Yair Altman replied on : 1 of 4

Readers may be interested in the related File Exchange utility “Maze solution” by Image Analyst:

This utility was chosen as pick of the week 4 years ago: and was also discussed by Loren:

Paul Seebald replied on : 2 of 4

Steve – I wanted to write a comment on a non-guest blog entry, but it won’t let me go that far back.

Anyway, I wanted to thank you (and your guests) for going over the watershed function. I had been dealing with images that had…a decent amount of noise. I had been trying many things to remove the noise, and it turns out the watershed function works the best. Of course, I had to combine it with multiple other filters.

So I have a working code, albeit a bit slow (5 seconds per image, applied to a total of about 37,000 images). My code ended up being very convoluted, complicated, and has a lot of “user-defined parameters” that can be changed to get better results.

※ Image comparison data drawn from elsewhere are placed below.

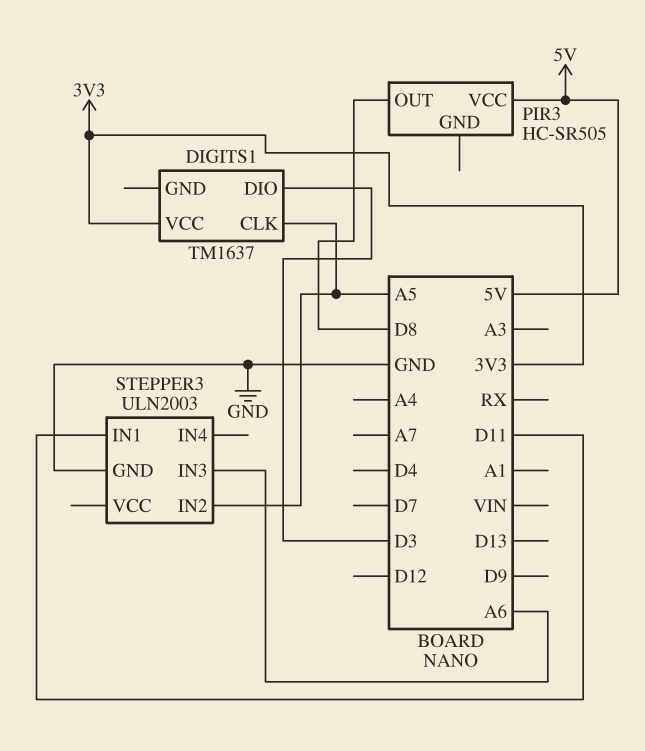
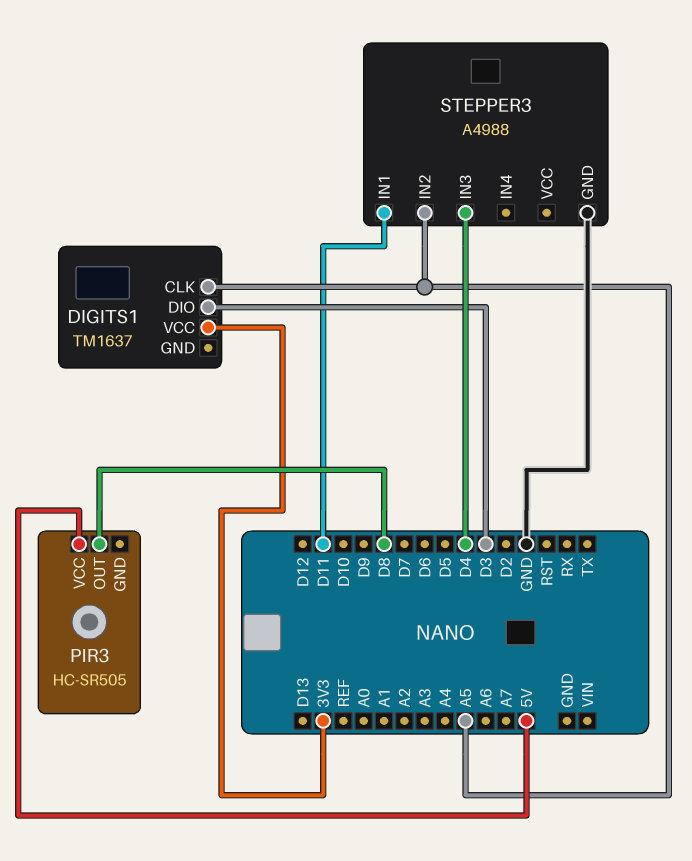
STEPPER3: ULN2003 -> A4988
STEPPER3 pin IN3: A6 -> D4

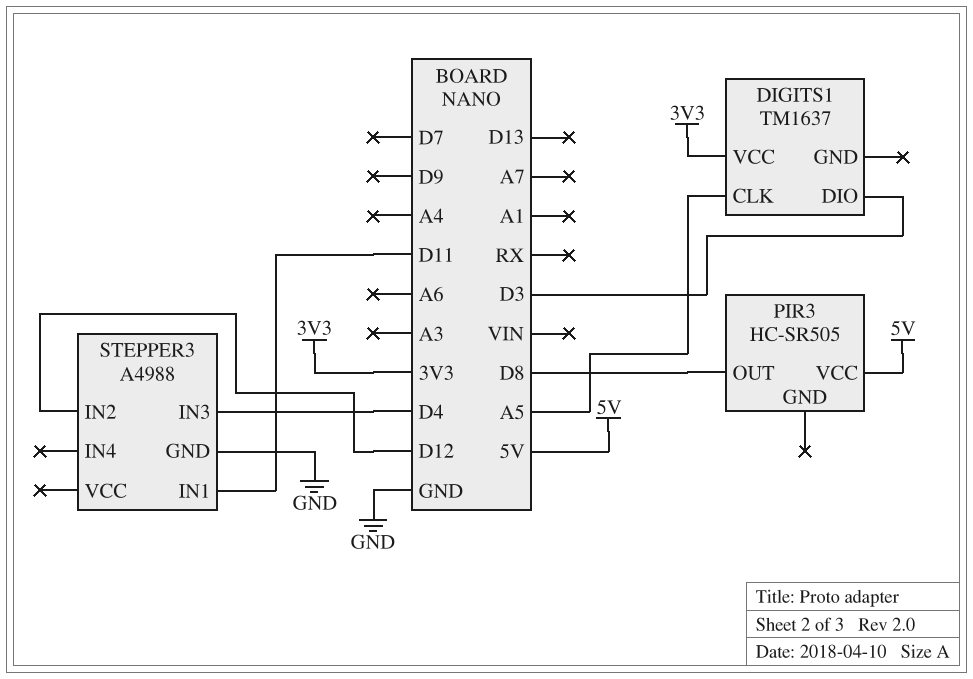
STEPPER3 pin IN2: A5 -> D12

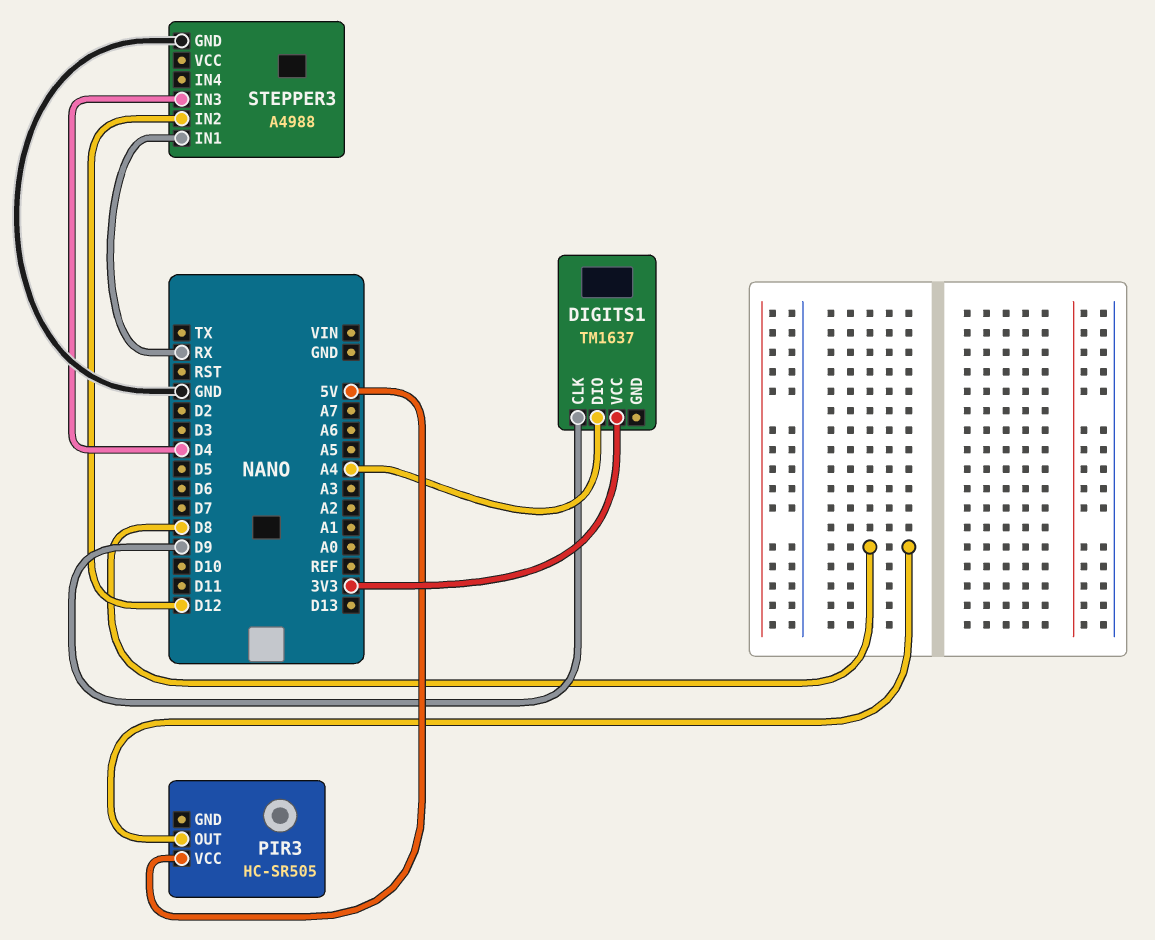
DIGITS1 pin CLK: A5 -> D9
DIGITS1 pin DIO: D3 -> A4
STEPPER3 pin IN1: D11 -> RX

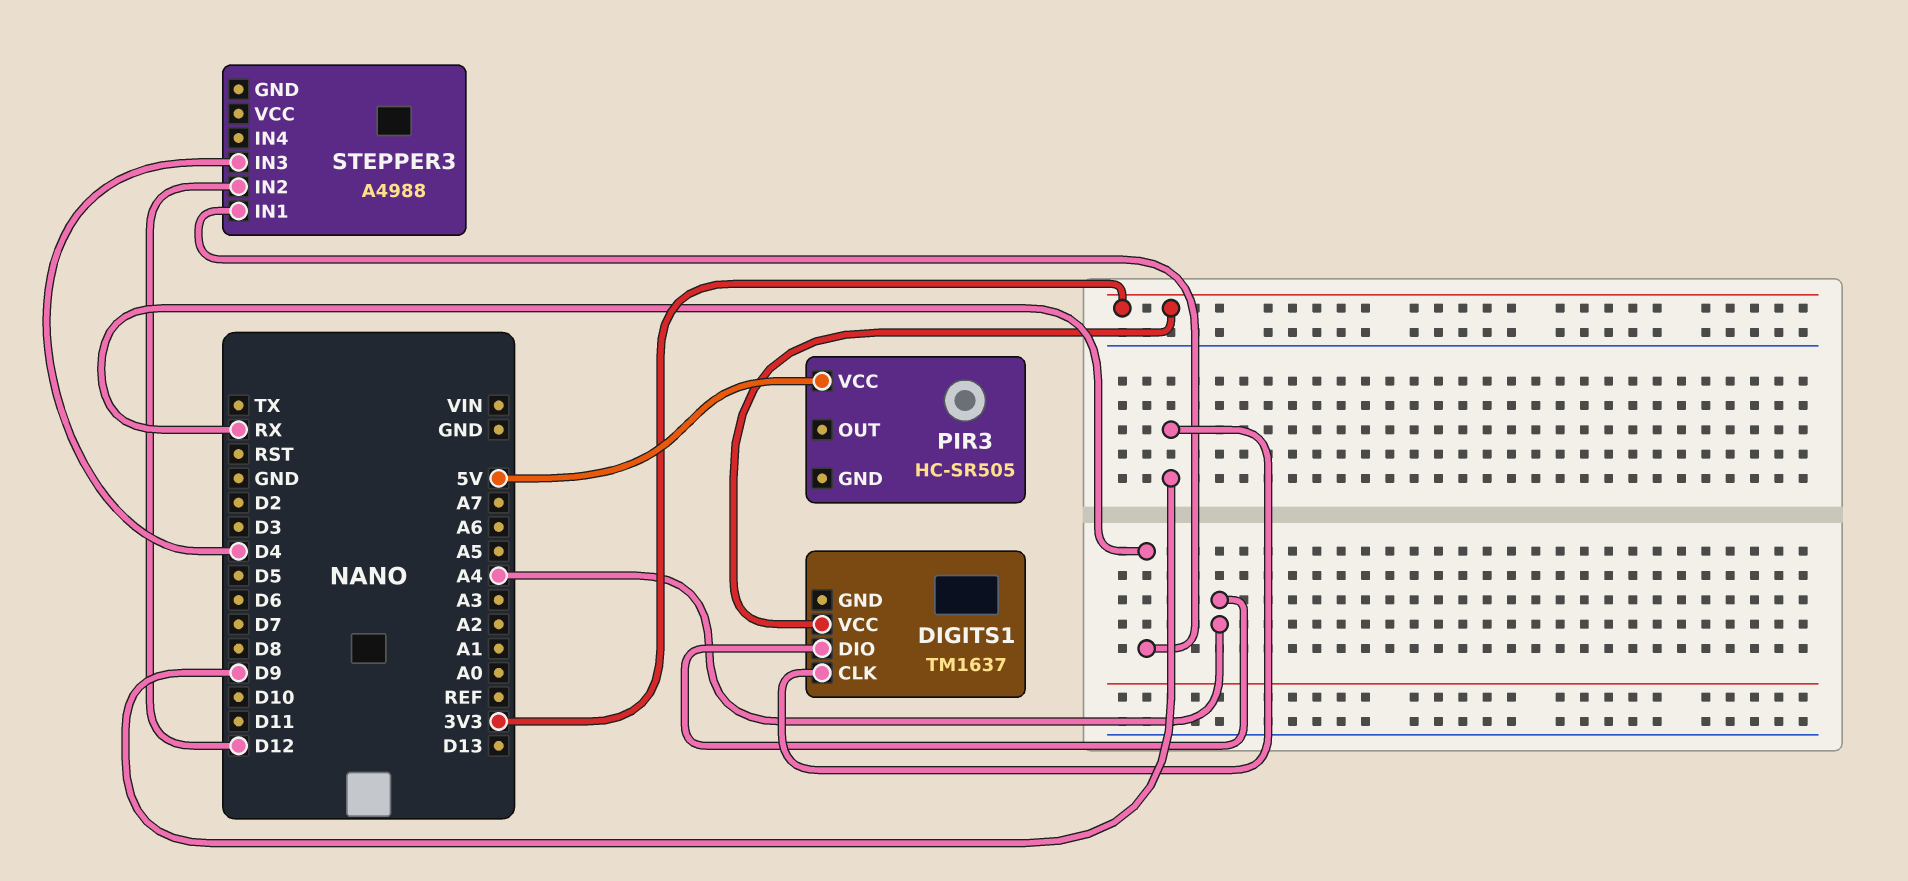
PIR3 pin OUT: D8 -> none
STEPPER3 pin GND: GND -> none

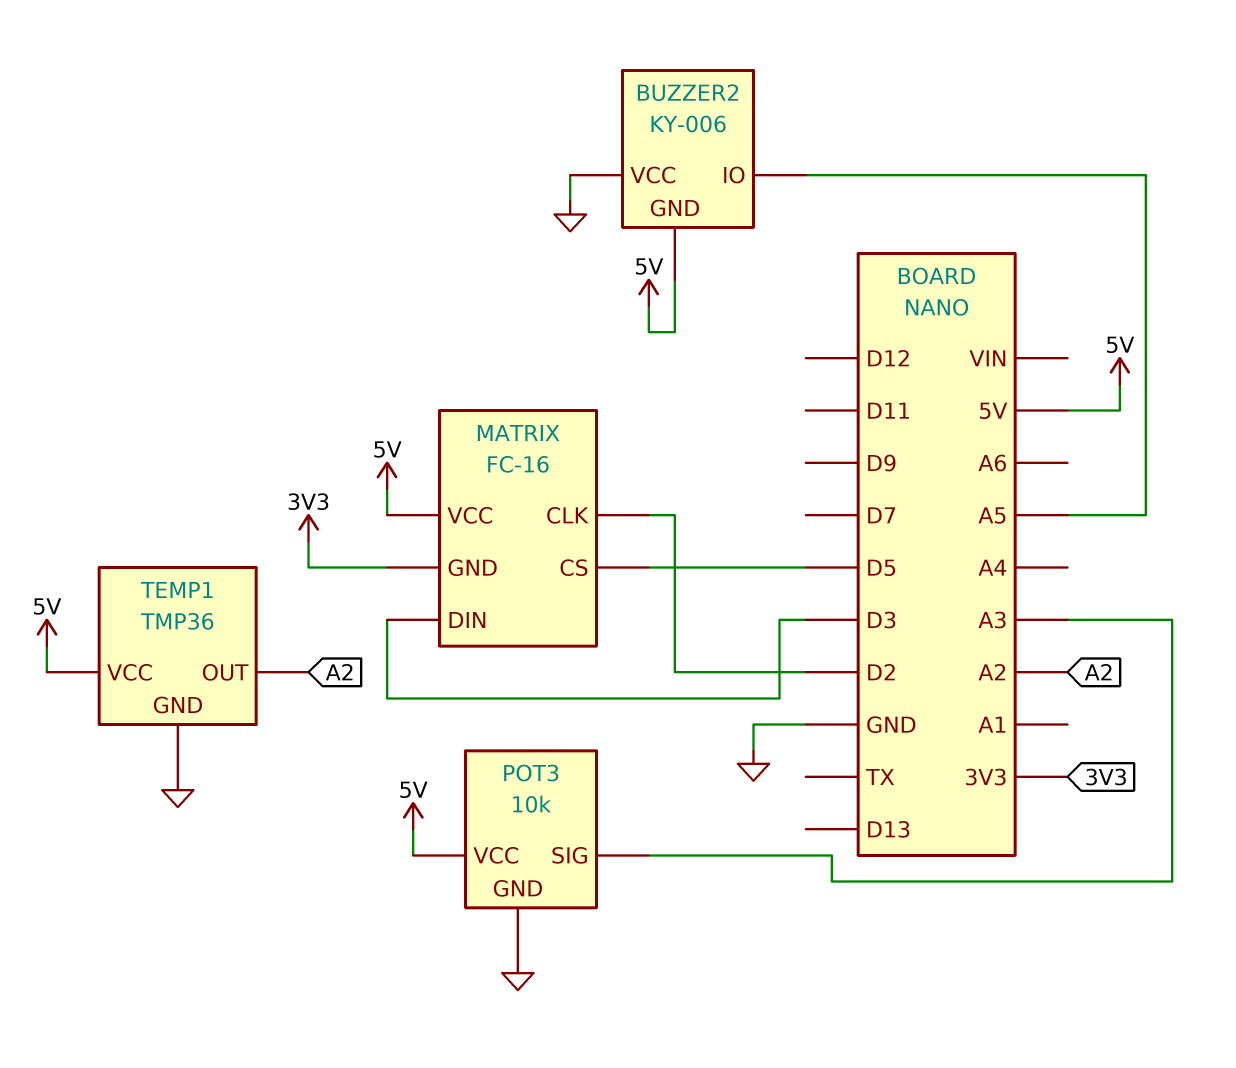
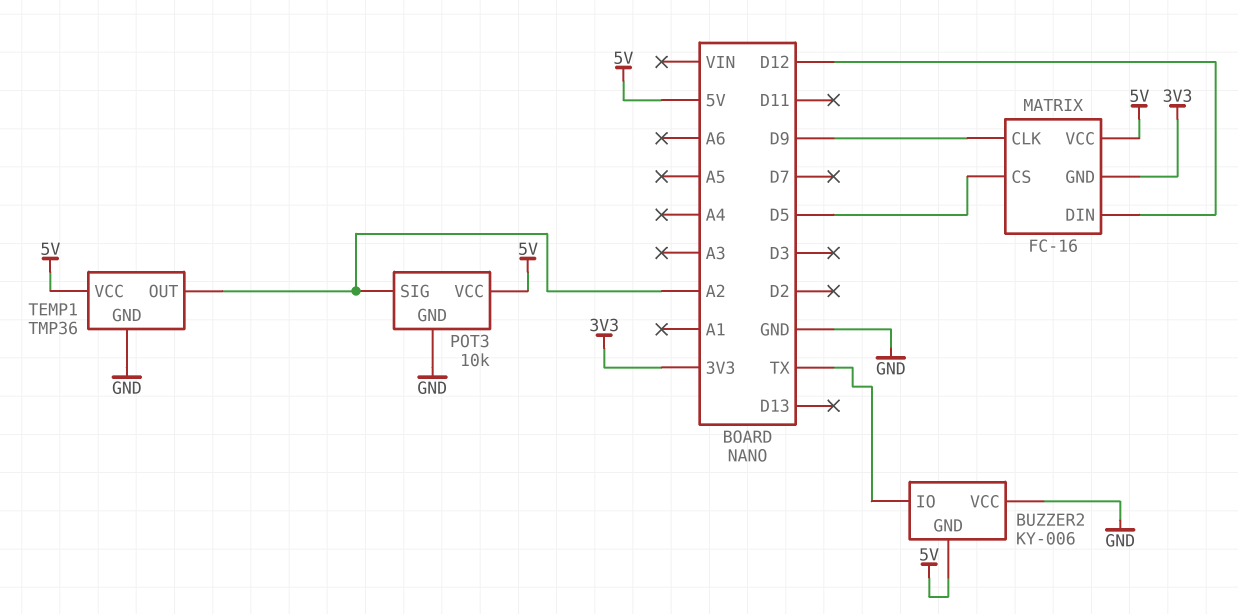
BUZZER2 pin IO: A5 -> TX
MATRIX pin CLK: D2 -> D9
MATRIX pin DIN: D3 -> D12
POT3 pin SIG: A3 -> A2

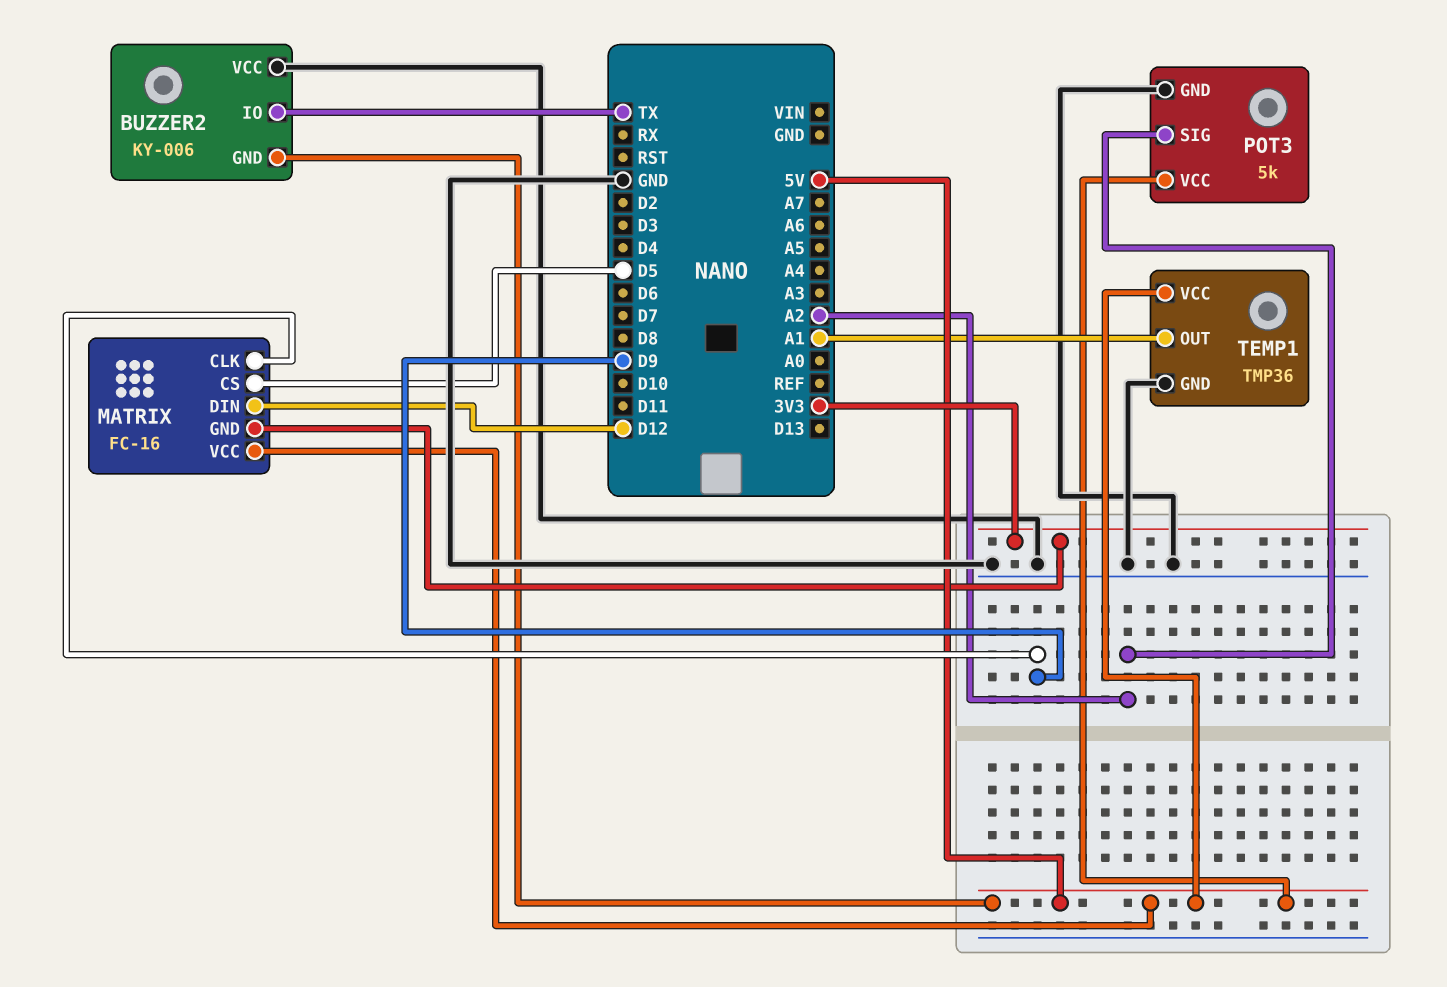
POT3: 10k -> 5k
TEMP1 pin OUT: A2 -> A1

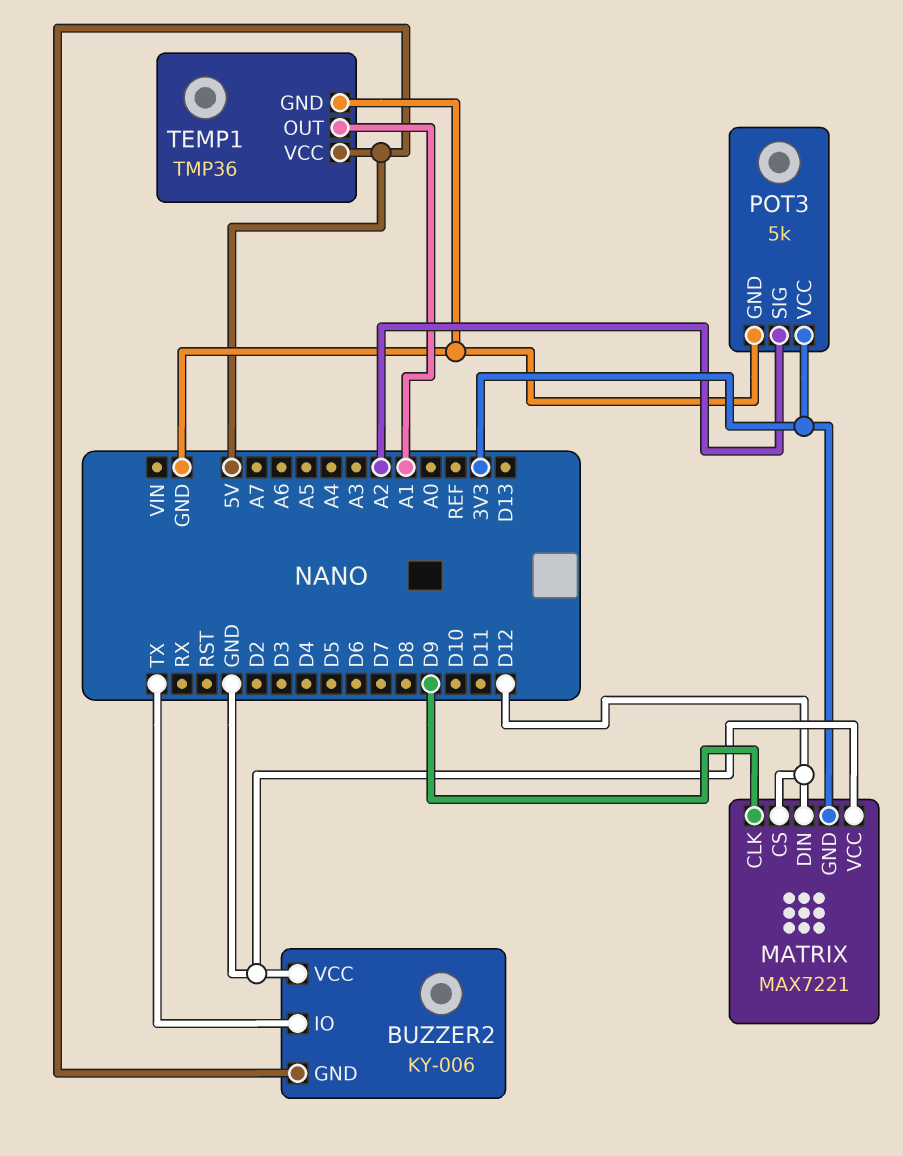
MATRIX: FC-16 -> MAX7221
MATRIX pin CS: D5 -> D12
MATRIX pin VCC: 5V -> GND
POT3 pin VCC: 5V -> 3V3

Given all that, I’m really, really curious as to how you’d go about filtering the images that I have. I’m going to look to upload them through the file exchange here if I can if you are interested in taking a look. The images are schlieren grayscale images of a fluid jet. I’m trying to separate the fluid jet from the background, which is easy in some cases, hard in others, and may be impossible for still others. With your experience, I’m just interested in seeing how you’d go about solving the issue of removing the background noise. If you want to contact me directly, feel free.

Thanks again!

Steve Eddins replied on : 3 of 4

Paul—I don’t know exactly when I might get to look at these. Perhaps you could post your question on MATLAB Answers? Image uploading is now supported there.